Last month's devastating 7.7 and 7.6 magnitude earthquakes flattened entire cities, killing more than 50,000 people across southeastern Turkey and parts of northern Syria.
In Kahramanmaraş, a Turkish city near the quake's epicentre,
survivors remain haunted by the trauma one month on.
Efforts to remove the ubiquitous rubble now dominate the
city of 1.1 million people.
Workers who arrived from all over Turkey spray water on
debris, and rubble-laden trucks trundle along the road waiting to dump the
waste into a landfill outside the city.
2 million homeless
Officials say nearly 2 million people, left homeless by the
quake, are now housed in tents, container homes, guesthouses or dormitories in
and beyond the region.
In one part of Kahramanmaraş offering a panoramic view of
the city, a dozen tents are housed in the garden of a local authority's
two-story offices. Locals cover the ground of the tents with carpets they
pulled from a historic mosque whose minaret fell due to the quake.

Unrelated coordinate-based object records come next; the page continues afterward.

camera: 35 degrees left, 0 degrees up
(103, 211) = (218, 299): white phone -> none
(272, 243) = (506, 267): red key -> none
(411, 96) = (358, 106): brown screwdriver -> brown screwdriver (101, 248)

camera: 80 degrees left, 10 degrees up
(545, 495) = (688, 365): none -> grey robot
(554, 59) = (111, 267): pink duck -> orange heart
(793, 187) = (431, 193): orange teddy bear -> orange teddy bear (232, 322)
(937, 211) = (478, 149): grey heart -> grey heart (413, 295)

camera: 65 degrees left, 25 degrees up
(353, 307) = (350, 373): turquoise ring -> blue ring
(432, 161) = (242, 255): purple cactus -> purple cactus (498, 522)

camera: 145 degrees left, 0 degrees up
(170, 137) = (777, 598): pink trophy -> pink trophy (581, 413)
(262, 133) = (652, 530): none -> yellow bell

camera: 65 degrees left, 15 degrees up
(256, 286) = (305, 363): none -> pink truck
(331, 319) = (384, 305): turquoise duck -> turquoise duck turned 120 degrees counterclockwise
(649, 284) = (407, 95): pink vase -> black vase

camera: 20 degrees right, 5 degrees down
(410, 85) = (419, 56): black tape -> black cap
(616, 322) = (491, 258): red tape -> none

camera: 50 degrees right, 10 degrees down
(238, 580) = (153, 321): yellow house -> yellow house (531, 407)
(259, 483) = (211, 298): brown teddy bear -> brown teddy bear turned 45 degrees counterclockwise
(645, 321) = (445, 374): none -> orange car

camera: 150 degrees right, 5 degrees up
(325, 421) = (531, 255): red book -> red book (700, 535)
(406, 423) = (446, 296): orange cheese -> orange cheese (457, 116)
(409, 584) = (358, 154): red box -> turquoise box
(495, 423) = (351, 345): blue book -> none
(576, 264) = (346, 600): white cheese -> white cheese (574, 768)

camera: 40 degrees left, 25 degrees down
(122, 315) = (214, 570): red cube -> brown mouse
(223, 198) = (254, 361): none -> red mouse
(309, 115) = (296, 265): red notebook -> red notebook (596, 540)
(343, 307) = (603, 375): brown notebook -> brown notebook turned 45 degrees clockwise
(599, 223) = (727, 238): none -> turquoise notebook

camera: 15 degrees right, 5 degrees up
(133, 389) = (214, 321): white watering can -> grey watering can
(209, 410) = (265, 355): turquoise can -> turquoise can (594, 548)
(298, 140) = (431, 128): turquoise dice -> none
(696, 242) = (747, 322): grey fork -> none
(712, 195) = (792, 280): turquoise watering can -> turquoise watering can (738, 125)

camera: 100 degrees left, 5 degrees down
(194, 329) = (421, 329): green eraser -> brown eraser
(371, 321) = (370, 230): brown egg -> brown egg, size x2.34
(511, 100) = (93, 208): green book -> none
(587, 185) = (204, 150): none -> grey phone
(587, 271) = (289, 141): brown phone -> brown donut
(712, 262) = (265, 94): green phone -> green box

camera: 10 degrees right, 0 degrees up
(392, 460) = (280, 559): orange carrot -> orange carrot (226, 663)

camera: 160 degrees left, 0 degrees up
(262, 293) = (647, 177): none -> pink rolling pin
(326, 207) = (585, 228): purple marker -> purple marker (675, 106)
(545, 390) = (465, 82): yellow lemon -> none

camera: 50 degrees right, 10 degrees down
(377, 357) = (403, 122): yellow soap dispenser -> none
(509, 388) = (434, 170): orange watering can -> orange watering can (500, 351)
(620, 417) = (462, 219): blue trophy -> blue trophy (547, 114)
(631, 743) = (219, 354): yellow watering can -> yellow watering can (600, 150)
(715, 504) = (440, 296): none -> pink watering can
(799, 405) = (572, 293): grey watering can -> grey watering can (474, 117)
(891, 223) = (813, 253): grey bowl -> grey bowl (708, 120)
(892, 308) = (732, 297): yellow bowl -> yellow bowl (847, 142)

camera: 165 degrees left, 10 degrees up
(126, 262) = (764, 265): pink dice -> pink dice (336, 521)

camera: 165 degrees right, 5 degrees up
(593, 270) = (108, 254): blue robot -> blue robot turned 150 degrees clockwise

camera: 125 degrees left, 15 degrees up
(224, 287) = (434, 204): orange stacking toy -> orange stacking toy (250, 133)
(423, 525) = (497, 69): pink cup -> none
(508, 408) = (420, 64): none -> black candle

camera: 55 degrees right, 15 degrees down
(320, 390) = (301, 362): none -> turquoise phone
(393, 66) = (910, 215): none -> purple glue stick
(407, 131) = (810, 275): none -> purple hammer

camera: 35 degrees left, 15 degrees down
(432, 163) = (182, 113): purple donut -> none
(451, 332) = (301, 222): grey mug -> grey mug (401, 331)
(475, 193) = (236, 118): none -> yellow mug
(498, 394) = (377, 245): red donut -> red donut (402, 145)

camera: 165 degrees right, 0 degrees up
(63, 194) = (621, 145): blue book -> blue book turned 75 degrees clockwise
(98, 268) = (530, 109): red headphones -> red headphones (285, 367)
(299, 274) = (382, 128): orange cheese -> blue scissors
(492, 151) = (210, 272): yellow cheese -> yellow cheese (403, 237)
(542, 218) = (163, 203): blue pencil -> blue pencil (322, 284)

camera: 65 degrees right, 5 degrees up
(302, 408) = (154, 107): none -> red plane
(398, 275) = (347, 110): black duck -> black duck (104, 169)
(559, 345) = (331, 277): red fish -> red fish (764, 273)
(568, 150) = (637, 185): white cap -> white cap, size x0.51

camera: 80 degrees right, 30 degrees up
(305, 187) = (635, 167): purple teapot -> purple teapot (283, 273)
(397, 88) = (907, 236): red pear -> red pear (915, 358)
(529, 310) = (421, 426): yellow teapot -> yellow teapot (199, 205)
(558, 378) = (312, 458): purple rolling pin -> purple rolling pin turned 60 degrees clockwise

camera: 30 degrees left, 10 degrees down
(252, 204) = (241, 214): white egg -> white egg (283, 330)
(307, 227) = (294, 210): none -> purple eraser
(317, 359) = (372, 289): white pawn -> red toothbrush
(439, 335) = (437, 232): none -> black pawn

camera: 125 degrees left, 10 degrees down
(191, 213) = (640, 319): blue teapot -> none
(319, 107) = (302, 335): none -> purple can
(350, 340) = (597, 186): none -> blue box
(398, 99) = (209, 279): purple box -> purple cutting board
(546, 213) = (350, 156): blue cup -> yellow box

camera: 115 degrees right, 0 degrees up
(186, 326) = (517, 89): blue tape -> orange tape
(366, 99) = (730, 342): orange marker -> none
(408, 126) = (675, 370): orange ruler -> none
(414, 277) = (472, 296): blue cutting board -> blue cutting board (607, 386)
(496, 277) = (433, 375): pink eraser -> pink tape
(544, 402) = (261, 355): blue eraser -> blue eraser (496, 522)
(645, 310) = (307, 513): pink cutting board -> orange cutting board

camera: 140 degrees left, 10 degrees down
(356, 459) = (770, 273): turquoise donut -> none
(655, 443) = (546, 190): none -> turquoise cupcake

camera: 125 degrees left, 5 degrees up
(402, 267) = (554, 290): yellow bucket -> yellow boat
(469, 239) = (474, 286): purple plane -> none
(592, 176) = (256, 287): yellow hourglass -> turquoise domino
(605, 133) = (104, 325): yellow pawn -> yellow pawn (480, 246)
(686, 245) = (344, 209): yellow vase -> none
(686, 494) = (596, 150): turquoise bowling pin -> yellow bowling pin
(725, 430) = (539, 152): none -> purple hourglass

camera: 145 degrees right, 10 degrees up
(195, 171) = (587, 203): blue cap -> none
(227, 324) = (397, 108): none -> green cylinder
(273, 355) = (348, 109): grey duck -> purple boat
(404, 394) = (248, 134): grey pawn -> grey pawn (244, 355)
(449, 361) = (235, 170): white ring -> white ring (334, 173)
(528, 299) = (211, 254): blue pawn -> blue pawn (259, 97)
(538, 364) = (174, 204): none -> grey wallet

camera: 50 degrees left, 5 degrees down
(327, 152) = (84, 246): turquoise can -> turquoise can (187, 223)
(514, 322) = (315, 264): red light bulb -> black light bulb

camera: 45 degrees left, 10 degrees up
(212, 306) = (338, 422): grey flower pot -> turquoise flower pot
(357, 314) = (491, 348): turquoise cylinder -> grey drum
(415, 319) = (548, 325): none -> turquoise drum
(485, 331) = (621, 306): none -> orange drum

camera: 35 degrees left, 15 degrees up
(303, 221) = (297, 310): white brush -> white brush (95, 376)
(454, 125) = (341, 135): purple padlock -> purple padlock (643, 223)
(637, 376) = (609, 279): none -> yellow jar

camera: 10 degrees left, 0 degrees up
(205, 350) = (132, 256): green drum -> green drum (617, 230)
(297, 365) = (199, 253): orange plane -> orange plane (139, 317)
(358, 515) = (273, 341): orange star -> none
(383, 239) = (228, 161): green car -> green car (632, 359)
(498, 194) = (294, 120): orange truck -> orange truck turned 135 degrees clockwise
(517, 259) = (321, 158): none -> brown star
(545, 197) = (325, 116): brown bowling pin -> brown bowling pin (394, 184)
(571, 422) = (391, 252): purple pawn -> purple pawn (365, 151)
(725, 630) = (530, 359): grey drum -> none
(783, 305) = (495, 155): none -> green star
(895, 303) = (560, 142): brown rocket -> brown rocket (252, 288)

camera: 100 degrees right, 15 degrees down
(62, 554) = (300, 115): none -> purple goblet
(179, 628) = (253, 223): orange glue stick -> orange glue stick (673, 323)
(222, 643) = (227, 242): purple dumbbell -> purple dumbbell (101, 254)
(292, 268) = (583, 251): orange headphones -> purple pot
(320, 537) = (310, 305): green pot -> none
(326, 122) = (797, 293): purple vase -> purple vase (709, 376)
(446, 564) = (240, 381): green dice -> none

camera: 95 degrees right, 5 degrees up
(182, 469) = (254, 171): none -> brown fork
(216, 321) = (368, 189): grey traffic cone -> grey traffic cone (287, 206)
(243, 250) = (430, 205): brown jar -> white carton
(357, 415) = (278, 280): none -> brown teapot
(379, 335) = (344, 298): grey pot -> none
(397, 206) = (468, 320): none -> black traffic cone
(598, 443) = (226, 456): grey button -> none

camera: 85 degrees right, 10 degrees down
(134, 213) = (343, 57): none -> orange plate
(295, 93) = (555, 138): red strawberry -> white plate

The country's death toll from the quake has risen to 45,968,
Interior Minister Suleyman Soylu said Saturday. Soylu said the death toll
includes 4,267 Syrians as well.
Turkish officials said 214,000 buildings collapsed following
the quake, many of them in Hatay and Kahramanmaraş. Teams of workers are still
striving to clear the rubble in the affected provinces.